Variance Reporting with Vena Reports

Variance reporting is a core function of any finance team helping stakeholders understand how actual performance compares to budgets and forecasts. With Vena Reports, you can create dynamic, Excel-based variance reports that bring clarity, consistency, and drill-down capability to your planning process.

This guide walks you through how to build a robust variance report in Vena and apply best practices to ensure your reports are actionable and accurate.

Step 1: Define Your Comparison Versions

Before building the report, identify which versions you’ll compare. Common comparisons include:

  • Budget vs. Actuals
  • Forecast vs. Prior Forecast
  • Scenario vs. Baseline

Make sure your planning models in Vena include a clear Version dimension. All your inputs (budget, forecast, actuals) should be stored as distinct versions to enable clean comparisons.

Step 2: Build the Report by Creating a New Excel Workbook

Open Excel and launch Vena Report Builder. Select the appropriate model and follow these steps:

  1. Define your layout (e.g., versions as columns, accounts as rows)
  2. Design your report with the assigned layout.
  3. When mapping columns, rows and pages. Where applicable, use dynamic mappings to automate your report and to avoid manual updates.

This creates a flexible report that updates based on selected parameters.

Step 3: Add Calculated Columns for Variance

To show differences between versions, insert Excel formulas directly in the sheet:

  • Variance ($): =Actual – Budget
  • Variance (%): =(Actual – Budget)/Budget

Label columns clearly and apply conditional formatting to highlight positive vs. negative variances using color (e.g., green for favorable, red for unfavorable).
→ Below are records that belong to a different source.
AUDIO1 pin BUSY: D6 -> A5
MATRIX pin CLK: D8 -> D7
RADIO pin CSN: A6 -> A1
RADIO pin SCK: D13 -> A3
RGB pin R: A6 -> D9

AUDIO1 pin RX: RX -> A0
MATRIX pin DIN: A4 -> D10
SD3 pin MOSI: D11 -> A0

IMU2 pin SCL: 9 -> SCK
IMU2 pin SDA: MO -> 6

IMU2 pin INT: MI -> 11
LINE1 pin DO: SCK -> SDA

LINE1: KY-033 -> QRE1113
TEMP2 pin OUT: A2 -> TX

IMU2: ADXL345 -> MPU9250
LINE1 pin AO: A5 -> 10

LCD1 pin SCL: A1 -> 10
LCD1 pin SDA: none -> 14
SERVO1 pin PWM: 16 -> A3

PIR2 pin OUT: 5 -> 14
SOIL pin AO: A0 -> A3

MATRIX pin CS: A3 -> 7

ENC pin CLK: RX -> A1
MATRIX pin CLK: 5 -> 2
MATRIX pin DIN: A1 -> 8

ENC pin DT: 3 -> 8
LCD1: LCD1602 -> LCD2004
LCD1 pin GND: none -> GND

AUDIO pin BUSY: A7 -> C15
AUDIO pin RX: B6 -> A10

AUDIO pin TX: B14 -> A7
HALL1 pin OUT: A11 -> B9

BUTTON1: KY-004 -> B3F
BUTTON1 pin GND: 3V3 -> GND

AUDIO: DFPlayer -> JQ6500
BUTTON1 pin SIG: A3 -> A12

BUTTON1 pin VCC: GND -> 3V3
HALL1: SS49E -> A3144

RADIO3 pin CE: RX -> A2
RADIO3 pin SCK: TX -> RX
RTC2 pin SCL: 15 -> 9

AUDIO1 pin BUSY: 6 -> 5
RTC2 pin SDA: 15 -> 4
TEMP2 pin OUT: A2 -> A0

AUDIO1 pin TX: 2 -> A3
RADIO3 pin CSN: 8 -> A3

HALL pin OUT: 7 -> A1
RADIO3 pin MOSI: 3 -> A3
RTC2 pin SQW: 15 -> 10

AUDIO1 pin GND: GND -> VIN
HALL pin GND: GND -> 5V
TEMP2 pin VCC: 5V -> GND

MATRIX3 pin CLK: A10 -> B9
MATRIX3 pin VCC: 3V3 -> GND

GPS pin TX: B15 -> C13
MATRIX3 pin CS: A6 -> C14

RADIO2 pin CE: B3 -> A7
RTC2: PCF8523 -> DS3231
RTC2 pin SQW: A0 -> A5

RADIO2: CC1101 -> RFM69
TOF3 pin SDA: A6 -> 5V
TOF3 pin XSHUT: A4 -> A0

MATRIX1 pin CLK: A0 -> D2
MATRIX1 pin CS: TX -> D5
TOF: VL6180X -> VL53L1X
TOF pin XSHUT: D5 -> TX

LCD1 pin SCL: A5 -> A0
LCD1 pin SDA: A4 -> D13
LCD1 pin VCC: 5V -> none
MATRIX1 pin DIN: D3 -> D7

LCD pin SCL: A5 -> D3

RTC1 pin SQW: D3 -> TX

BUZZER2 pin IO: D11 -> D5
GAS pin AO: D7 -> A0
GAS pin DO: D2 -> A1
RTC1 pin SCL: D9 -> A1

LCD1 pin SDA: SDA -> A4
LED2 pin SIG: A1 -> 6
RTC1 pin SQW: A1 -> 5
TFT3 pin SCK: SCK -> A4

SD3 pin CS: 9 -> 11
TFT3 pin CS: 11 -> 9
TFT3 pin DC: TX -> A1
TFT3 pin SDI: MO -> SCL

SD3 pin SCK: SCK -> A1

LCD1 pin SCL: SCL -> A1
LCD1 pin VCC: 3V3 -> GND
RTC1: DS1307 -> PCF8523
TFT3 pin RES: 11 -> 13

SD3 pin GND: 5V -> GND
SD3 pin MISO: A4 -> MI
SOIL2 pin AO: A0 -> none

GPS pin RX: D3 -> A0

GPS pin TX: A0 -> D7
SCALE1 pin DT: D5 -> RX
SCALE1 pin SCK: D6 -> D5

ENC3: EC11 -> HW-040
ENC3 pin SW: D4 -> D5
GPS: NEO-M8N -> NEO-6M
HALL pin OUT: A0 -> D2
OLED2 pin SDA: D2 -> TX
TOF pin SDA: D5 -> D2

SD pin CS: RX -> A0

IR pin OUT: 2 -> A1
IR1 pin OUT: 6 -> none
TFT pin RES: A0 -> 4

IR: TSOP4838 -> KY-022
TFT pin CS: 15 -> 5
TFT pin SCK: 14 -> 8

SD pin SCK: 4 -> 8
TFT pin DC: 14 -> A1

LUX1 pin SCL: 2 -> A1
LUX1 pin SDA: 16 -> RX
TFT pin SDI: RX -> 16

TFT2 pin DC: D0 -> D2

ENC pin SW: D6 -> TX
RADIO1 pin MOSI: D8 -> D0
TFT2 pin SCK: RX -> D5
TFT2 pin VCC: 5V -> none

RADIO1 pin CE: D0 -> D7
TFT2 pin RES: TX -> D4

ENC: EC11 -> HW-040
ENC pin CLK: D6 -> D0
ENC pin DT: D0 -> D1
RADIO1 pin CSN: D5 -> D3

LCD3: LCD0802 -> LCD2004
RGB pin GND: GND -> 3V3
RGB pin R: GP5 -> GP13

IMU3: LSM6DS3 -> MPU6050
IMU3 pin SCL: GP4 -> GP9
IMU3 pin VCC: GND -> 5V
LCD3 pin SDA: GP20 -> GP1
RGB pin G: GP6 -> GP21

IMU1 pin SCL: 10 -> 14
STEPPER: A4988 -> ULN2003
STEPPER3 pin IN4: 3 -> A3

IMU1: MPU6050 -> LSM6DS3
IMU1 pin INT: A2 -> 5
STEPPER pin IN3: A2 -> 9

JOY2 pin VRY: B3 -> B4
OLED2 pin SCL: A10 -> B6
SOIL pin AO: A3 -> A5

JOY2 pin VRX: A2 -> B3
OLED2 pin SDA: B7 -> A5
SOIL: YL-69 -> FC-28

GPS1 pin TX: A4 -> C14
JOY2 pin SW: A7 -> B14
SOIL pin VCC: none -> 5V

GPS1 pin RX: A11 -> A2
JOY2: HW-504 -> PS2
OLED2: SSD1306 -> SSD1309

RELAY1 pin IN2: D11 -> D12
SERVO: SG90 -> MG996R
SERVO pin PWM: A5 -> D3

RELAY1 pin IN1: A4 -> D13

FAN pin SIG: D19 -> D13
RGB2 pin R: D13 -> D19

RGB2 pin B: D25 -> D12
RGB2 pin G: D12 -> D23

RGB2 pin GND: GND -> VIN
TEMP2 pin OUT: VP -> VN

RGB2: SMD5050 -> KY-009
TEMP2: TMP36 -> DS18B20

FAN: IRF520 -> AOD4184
💡 Pro Tip: Use Vena’s cell references or named ranges to keep formulas consistent across updates.

Step 4: Enable Drill-Transactions for Root-Cause Analysis

Vena allows users to drill to transactions to investigate discrepancies. To activate:

  • Set up a Drill Transactions staging table
  • Ensure underlying actuals are loaded to the required granularity
  • Then in the report configure the Set Drill Transactions Table

This is especially useful for large organizations where variances need to be explained at a line-item or department level.

Step 5: Add Commentary Sections

To turn your variance report into a performance management tool, include areas for users to input explanations. These can be:

  • Free-text commentary fields tied to each department

This contextualizes the numbers and supports more informed decision-making.

Step 6: Automate and Share

Use Vena’s Workflow to distribute the variance report template to contributors on a recurring schedule (monthly, quarterly). Once submitted, reports can be consolidated for Finance or Executive review.

For broader visibility, use Vena Dashboards to create visual summaries with KPIs, charts, and traffic-light indicators.

Variance reporting in Vena turns your financial data into insight. By building structured reports that compare versions, include clear variance metrics, and allow for explanation, you empower your team to not just see the numbers—but act on them.